В царской России в период развития капитализма тяжелая бедность сильнее всего ударяла по городским низам, не имевшим уже опоры в крестьянской общине. Показательно положение детских приютов. В конце XIX века произошел громадный наплыв «подкидышей», отданных матерями в приюты («воспитательные дома») младенцев. Например, в Московский приют в 1888 г. поступило 17,3 тыс. подкидышей. В большинстве своем младенцев отдавали матери-крестьянки, пришедшие на работу в город. В 60-е годы XIX века в государственных приютах умирало до 70 % воспитанников, в начале XX века — до 55 %. Работе столичных воспитательных домов в России посвящена большая книга ДЛ. Рансела «Матери нищеты: брошенные дети в России», изданная в Принстоне в 1988 г. (рецензия в журнале «История СССР», 1990, № 6). А в провинции, по данным наших историков, положение было хуже. Например, в Тверской губернии с 1828 по 1842 г. в приюты поступило 3335 подкидышей. Из них умерли 3187 (96 %). Известна и причина — их кормили в основном жеваным хлебом.
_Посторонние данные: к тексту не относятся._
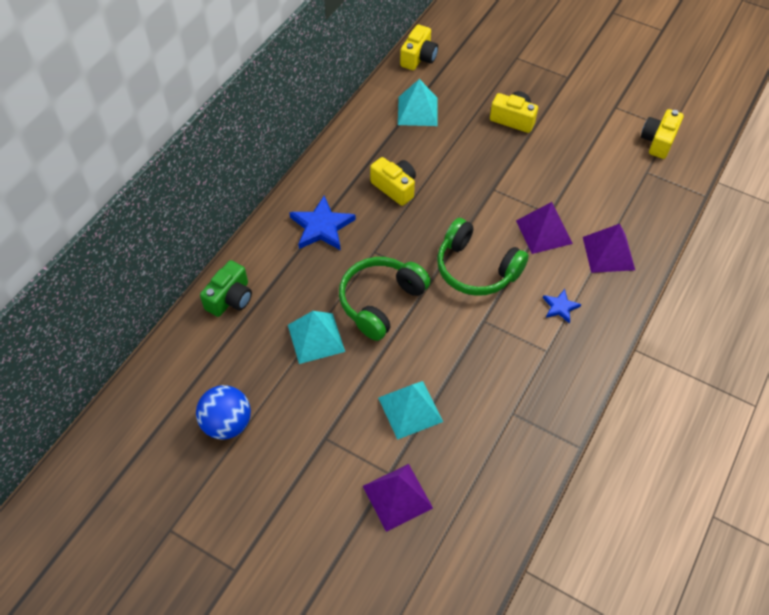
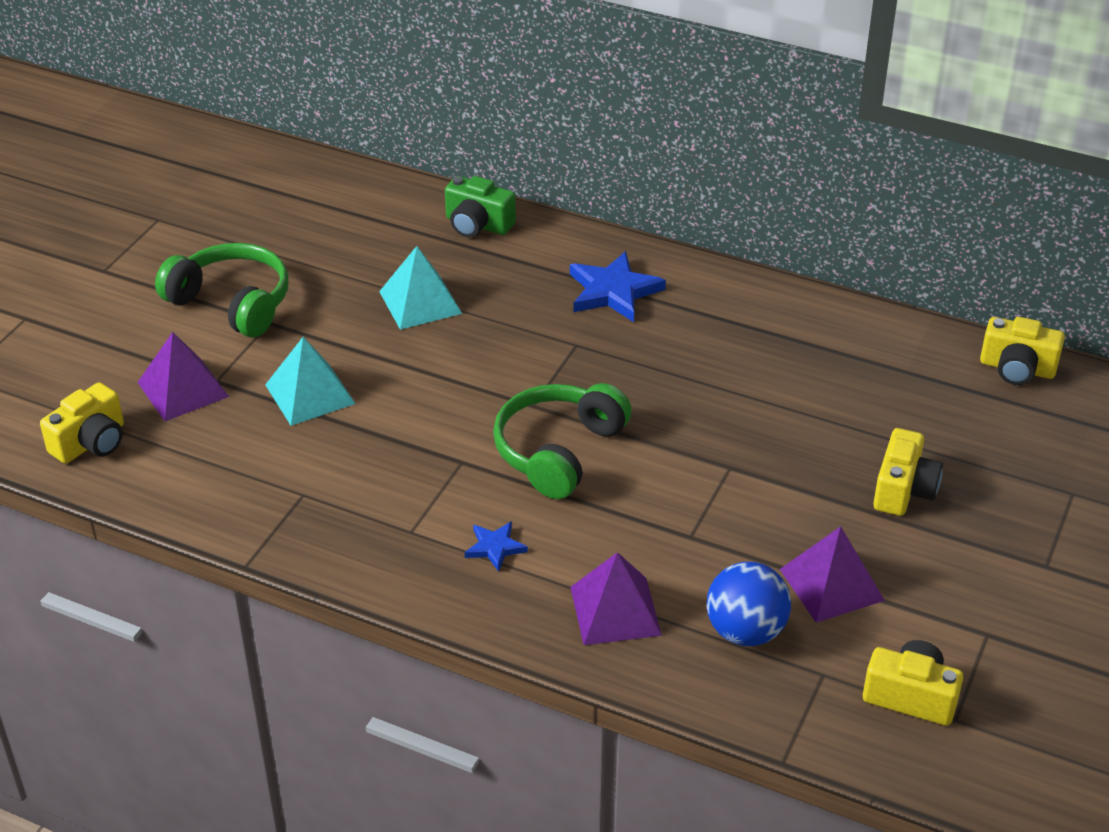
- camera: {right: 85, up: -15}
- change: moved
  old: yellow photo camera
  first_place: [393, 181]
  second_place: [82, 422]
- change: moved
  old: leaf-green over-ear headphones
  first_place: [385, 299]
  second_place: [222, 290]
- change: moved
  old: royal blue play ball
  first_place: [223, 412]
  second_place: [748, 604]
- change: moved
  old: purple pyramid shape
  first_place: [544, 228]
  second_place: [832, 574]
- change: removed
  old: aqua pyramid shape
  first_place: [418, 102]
На волне нарастания революции бедность в России стала рассматриваться как неприемлемое зло, с которым должно бороться все общество. В 1913 г. в Киеве прошел I Всероссийский сельскохозяйственный съезд, на котором собрались агрономы, экономисты, земские деятели, чиновники, предприниматели. Один из первых докладов назывался «Агрономия и землеустройство в их отношении к деревенской бедноте». Съезд принял решение, в котором подчеркивалось, что задачей агрономии является «обслуживание всех слоев земледельческого населения».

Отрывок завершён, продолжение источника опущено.